From 7cbc6c697c20d396491ff8902429bccf71579ffd Mon Sep 17 00:00:00 2001
From: Song367 <601337784@qq.com>
Date: Thu, 19 Mar 2026 22:56:53 +0800
Subject: [PATCH] =?UTF-8?q?=E9=85=8D=E7=BD=AE=E6=8F=90=E7=A4=BA=E8=AF=8D?=
MIME-Version: 1.0
Content-Type: text/plain; charset=UTF-8
Content-Transfer-Encoding: 8bit

---
 src/server/videoSubtitleGeneration.test.ts |  3 +++
 src/server/videoSubtitleGeneration.ts      | 27 ++++++++++++++++++----
 2 files changed, 25 insertions(+), 5 deletions(-)

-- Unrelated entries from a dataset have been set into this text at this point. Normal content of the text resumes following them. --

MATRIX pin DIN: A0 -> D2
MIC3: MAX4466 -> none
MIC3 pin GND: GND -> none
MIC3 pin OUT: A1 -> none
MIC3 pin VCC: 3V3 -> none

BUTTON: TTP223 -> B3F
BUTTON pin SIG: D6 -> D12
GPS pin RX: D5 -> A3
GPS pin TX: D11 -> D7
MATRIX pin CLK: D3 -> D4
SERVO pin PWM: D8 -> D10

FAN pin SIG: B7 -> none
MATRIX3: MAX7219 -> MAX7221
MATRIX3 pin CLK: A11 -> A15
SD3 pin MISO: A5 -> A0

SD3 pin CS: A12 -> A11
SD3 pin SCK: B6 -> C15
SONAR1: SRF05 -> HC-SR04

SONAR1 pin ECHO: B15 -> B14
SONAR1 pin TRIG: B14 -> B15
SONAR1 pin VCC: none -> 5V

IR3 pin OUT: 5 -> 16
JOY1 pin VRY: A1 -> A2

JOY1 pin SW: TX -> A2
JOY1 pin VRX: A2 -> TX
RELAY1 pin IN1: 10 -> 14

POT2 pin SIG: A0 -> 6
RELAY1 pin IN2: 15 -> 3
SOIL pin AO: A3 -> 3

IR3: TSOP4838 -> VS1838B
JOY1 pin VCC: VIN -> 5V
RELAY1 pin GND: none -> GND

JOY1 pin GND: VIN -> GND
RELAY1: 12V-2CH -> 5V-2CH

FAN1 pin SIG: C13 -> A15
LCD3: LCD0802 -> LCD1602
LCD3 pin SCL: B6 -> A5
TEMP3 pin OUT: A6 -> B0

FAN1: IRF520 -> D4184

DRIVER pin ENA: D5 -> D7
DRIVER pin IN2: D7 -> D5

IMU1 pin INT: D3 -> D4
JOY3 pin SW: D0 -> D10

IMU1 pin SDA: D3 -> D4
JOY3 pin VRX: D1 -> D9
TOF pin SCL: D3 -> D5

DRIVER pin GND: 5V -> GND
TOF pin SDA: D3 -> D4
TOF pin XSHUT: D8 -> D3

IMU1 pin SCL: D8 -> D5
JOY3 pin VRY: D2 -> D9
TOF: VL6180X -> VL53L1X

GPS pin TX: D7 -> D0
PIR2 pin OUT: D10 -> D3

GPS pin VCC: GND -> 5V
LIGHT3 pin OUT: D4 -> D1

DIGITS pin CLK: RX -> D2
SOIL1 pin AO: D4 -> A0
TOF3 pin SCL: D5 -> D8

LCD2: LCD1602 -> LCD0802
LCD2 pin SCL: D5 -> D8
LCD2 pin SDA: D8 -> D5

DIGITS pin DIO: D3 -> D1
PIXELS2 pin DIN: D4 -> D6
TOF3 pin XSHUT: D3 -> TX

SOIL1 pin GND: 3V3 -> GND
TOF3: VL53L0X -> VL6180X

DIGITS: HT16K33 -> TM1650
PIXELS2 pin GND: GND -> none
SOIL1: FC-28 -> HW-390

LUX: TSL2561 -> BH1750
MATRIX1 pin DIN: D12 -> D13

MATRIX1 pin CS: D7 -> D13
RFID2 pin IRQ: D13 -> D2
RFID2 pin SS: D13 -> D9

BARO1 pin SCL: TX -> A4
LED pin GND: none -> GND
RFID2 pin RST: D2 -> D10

diff --git a/src/server/videoSubtitleGeneration.test.ts b/src/server/videoSubtitleGeneration.test.ts
index 7dc2b87..e2e339b 100644
--- a/src/server/videoSubtitleGeneration.test.ts
+++ b/src/server/videoSubtitleGeneration.test.ts
@@ -124,6 +124,9 @@ describe('generateSubtitlesFromVideo', () => {
     expect(payload.input[0].content[0].text).toContain('"ttsText":');
     expect(payload.input[0].content[0].text).toContain('"ttsLanguage":');
     expect(payload.input[0].content[0].text).toContain('translatedText must always be English');
+    expect(payload.input[0].content[0].text).toContain('originalText must be a faithful transcription of the actually audible speech');
+    expect(payload.input[0].content[0].text).toContain('Do not rewrite, summarize, polish, correct, or paraphrase');
+    expect(payload.input[0].content[0].text).toContain('Do not infer hidden dialogue from context, visuals, plot, or likely meaning');
 
     expect(payload.input[1].role).toBe('user');
     expect(payload.input[1].content[0]).toEqual({
diff --git a/src/server/videoSubtitleGeneration.ts b/src/server/videoSubtitleGeneration.ts
index 38ef7fc..7fa134b 100644
--- a/src/server/videoSubtitleGeneration.ts
+++ b/src/server/videoSubtitleGeneration.ts
@@ -185,20 +185,35 @@ The duration of a single subtitle item should usually not exceed 3 to 5 seconds.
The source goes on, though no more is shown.